>> However, if you were using Apache Hadoop 0.20.203 or 0.20.204 (or upcoming 
>> 0.20.205 with security + append) you would still see this behaviour because 
>> you are hitting 'user >>limits' where the CS will not allow a single user to 
>> take more than the queue 'configured' capacity (12 slots here). You will 
>> need more than one user in the 'orange' queue  to go over >>the queue's 
>> capacity.

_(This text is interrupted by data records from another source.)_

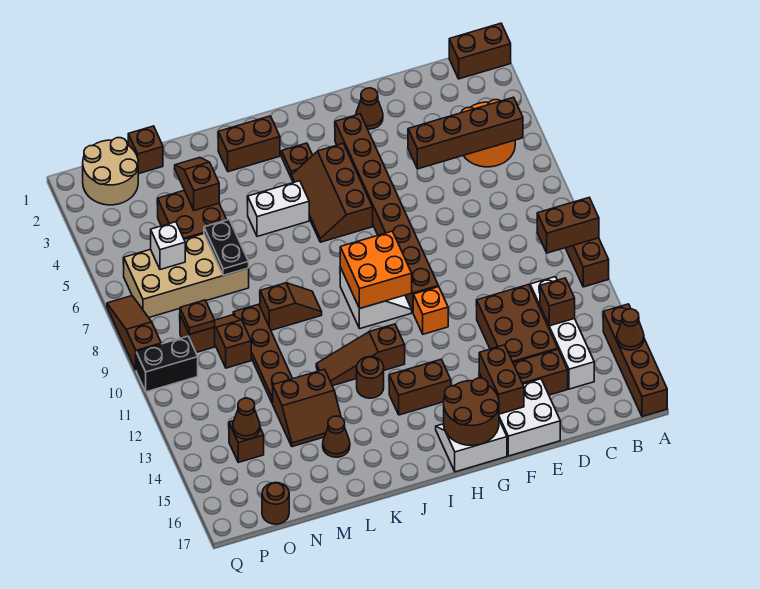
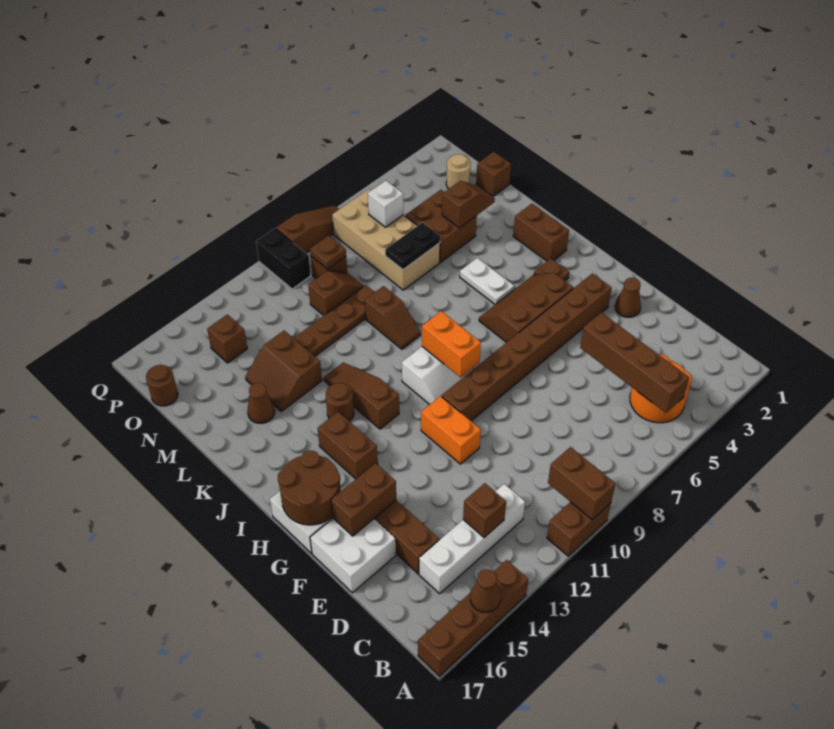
brown brick A1:B1 level 1 -> none
brown brick D12:E14 level 1 -> none
orange brick G11 level 1 -> orange brick F11:G11 level 1
orange brick H9:I10 level 2 -> orange brick H9:I9 level 2
white brick J5:K5 level 1 -> white plate J5:K5 level 1
tan round brick O1:P2 level 1 -> tan round brick O2 level 1
brown cone O14 level 2 -> none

This is to prevent a single user from hogging the system's 
>> resources.

>> If you really want one user to acquire more resources in 'orange' queue, you 
>> need to tweak mapred.capacity-scheduler.queue.orange.user-limit-factor.

Arun, you're the man!!!
It is exactly solve my issue.
submitting jobs by another user allowed the queue burst pass the capacity.
In my settings, at this point we have only one user for all which
definitely user-limit-factor does work!!

-------------
Map tasks
Capacity: 12 slots
Maximum capacity: 32 slots
Used capacity: 16 (133.3% of Capacity) <------
Running tasks: 16
Active users:
User 'apps': 16 (100.0% of used capacity)
-------------

This is the configuration for orange queue.
<!-- Queue: orange -->
  <property>
    <name>mapred.capacity-scheduler.queue.orange.capacity</name>
    <value>40</value>
  </property>
  <property>
    <name>mapred.capacity-scheduler.queue.orange.maximum-capacity</name>
    <value>100</value>
  </property>
  <property>
    <name>mapred.capacity-scheduler.queue.orange.supports-priority</name>
    <value>true</value>
  </property>
  <property>
    <name>mapred.capacity-scheduler.queue.orange.user-limit-factor</name>
    <value>2</value>
  </property>

---------------------------------------------------

in CDH3u0, it supports CS, but

One interesting and sad part that i want to mention here.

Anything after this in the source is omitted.